What if SDRs didn’t have to be isolated under just sales or just marketing? Instead, Hartsfield proposed a third option: having SDRs report to a unified revenue organization.

In this situation, both sales and marketing are considered one team that a chief revenue officer oversees. There’s no longer a push and pull between marketing priorities and sales priorities — just one revenue priority. As a result, SDRs aren’t an extension of sales or of marketing, but instead, an independent part of the revenue strategy.

3 Advantages to Aligning Sales Development Reps Under a United Revenue Team

  • It offers access to both sales and marketing resources.
  • There is no friction when it comes to team priorities.
  • It gives SDRs more exposure to other teams, which will expand their career growth opportunities.

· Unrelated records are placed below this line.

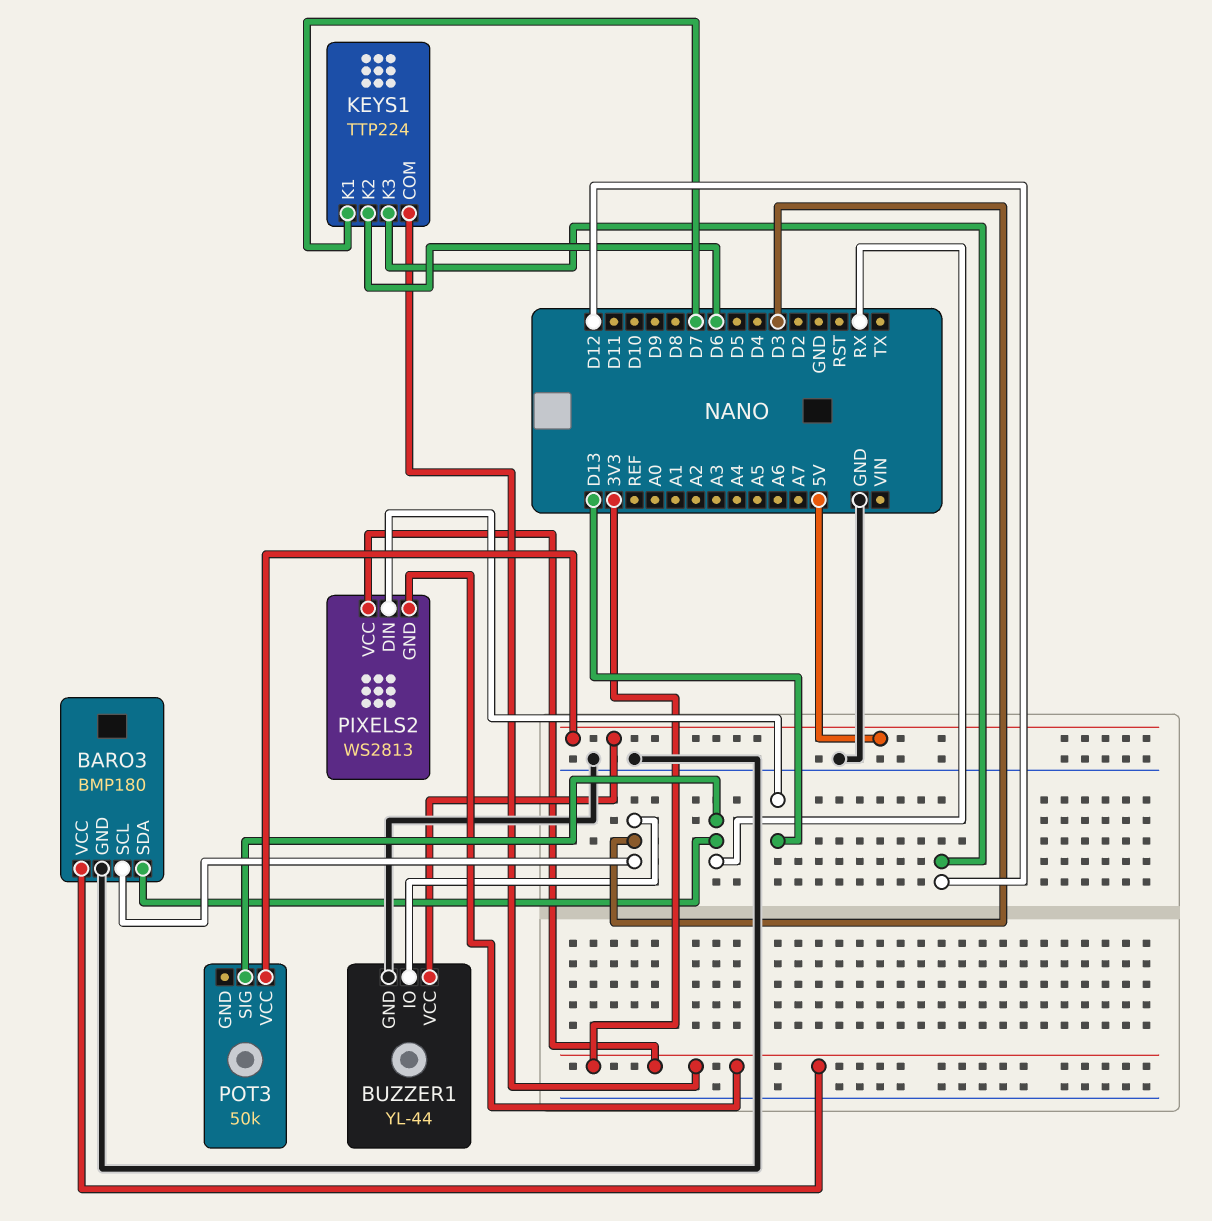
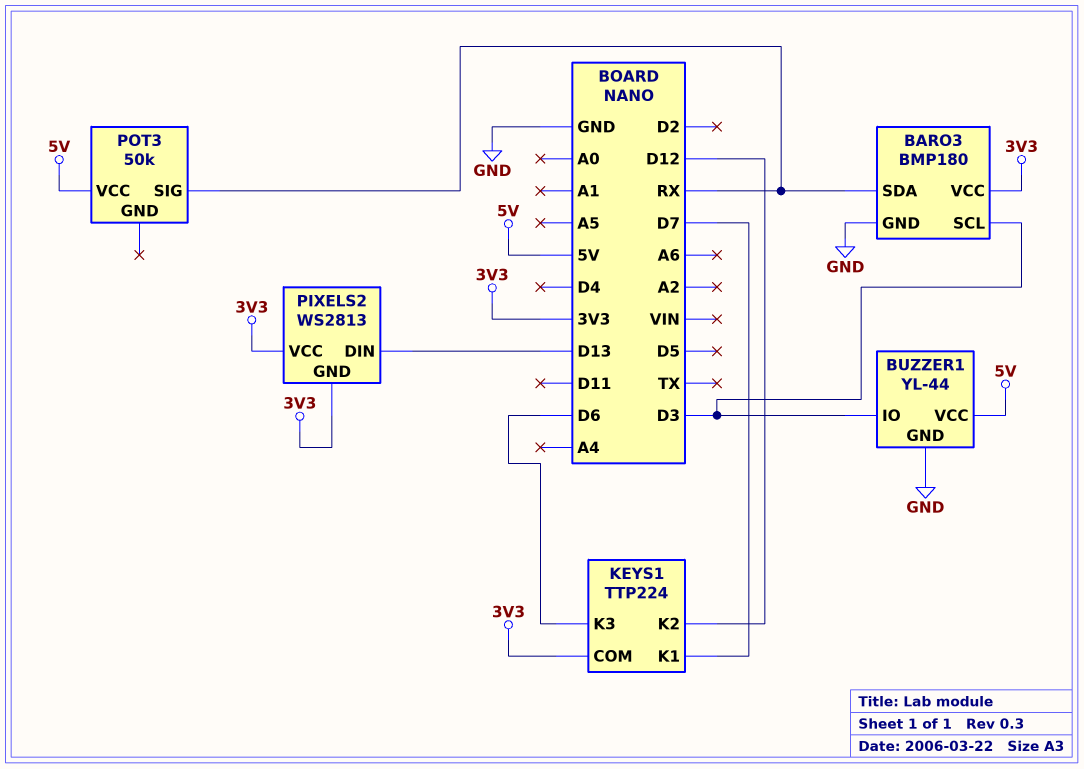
KEYS1 pin K2: D6 -> D12
KEYS1 pin K3: D12 -> D6

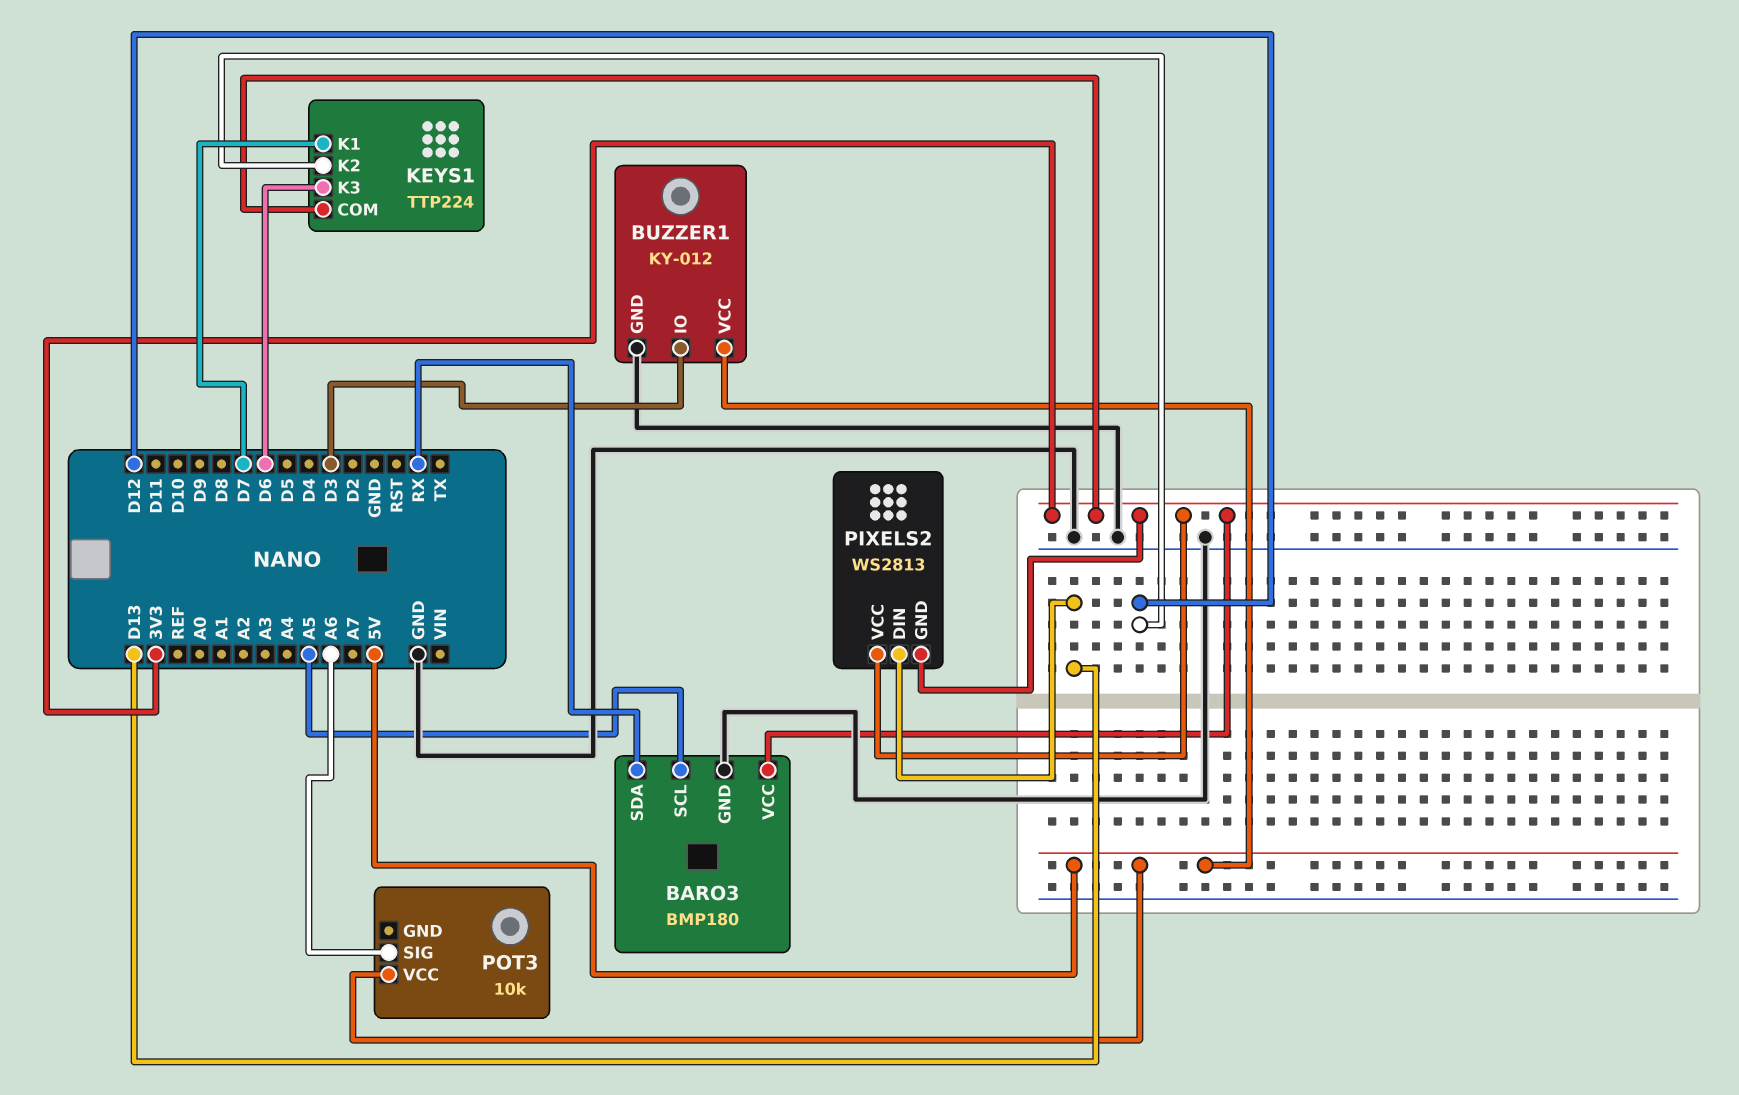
BARO3 pin SCL: D3 -> A5
BUZZER1: YL-44 -> KY-012
POT3: 50k -> 10k
POT3 pin SIG: RX -> A6

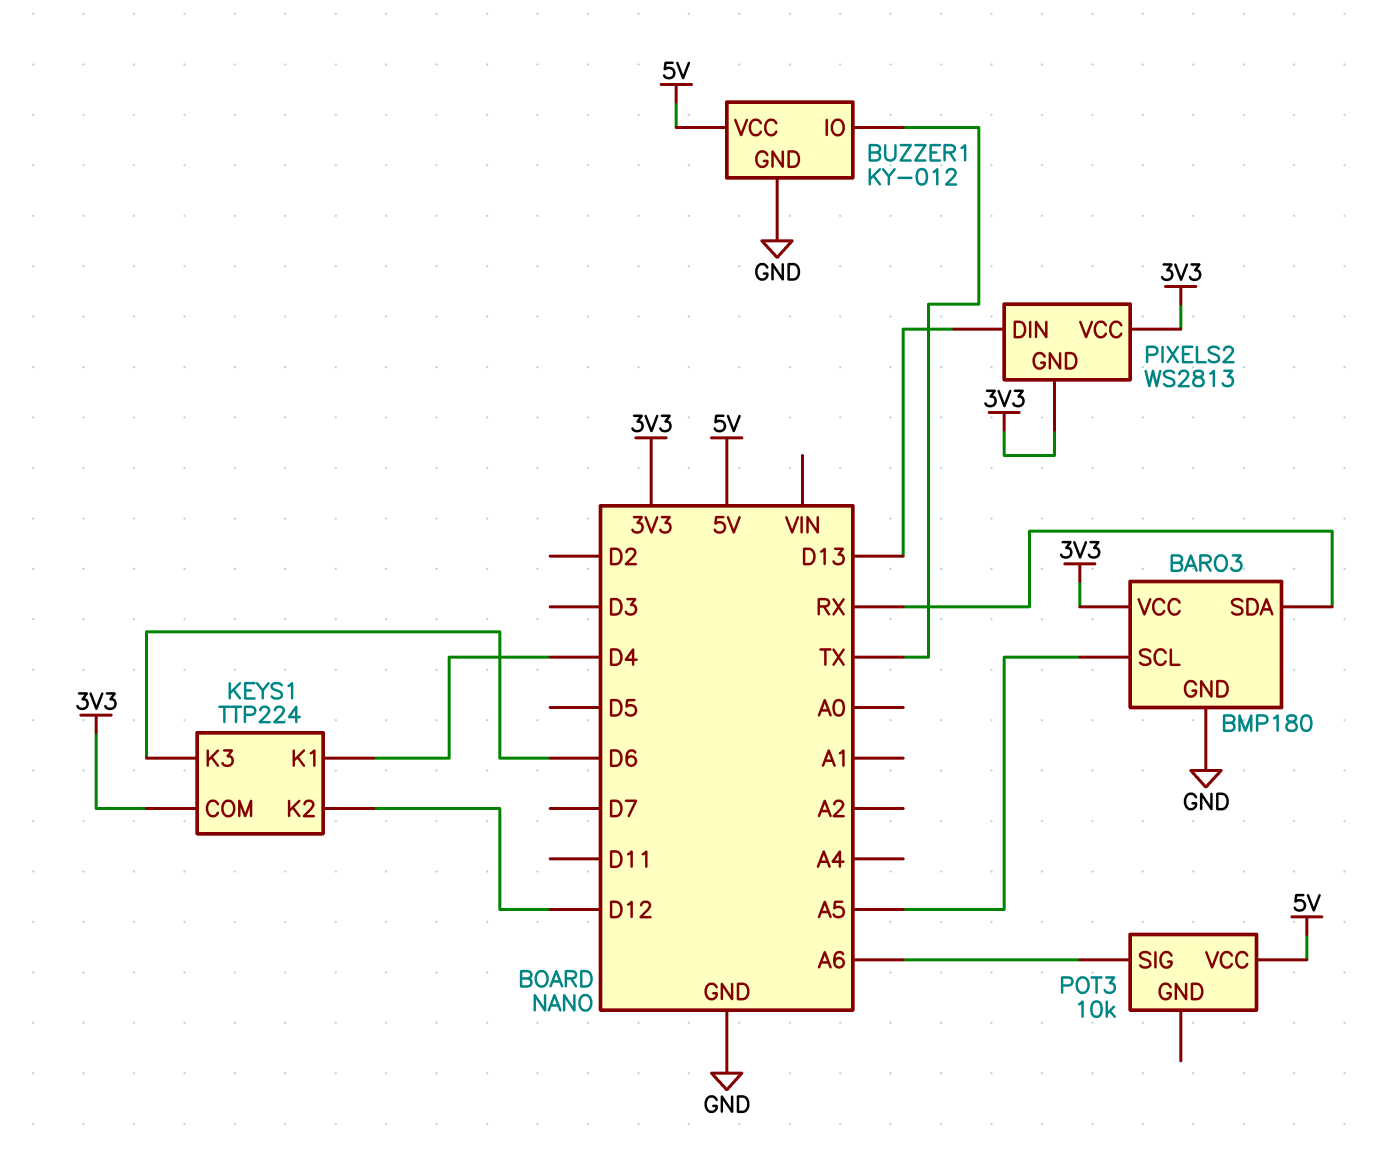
BUZZER1 pin IO: D3 -> TX
KEYS1 pin K1: D7 -> D4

It’s an approach Hartsfield has become familiar with working at Dooly. It creates a more supportive and flexible environment for sales development reps. In one instance, she spoke with a business development representative who needed a white paper to book a meeting. She was able to message the head of content and get that to the BDR by the end of the month.

In an isolated structure, marketing might have other priorities that would push that request farther back in the production queue, Hartsfield said. When the team is aligned, the marketer is incentivized to support the SDR.

“By rolling up to one North Star, whether that’s a goal, metric or person, it creates a lot more equity and opportunity for people to move within the company.”

Beyond that, SDRs in a unified environment are equally exposed to both sales and marketing strategies. They get the sales training they need and more freedom to learn more about customers who don’t always lead directly to a sale. This pays dividends when it comes time for career advancement.

It can be difficult for a rep to jump from one team to another in a siloed organization when they don’t have visibility into the other team’s strategy or experience with their managers, Hartsfield said. Under a unified revenue team, they’re in the same meetings as the head of customer success, sales and marketing, which increases their exposure to those roles and opens them up to new opportunities to switch roles. 

After all, they’re all one team.

“By rolling up to one North Star, whether that’s a goal, metric or person, it creates a lot more equity and opportunity for people to move within the company,” Hartsfield said. “Then you can develop your own people instead of fighting the churn of your own employees.”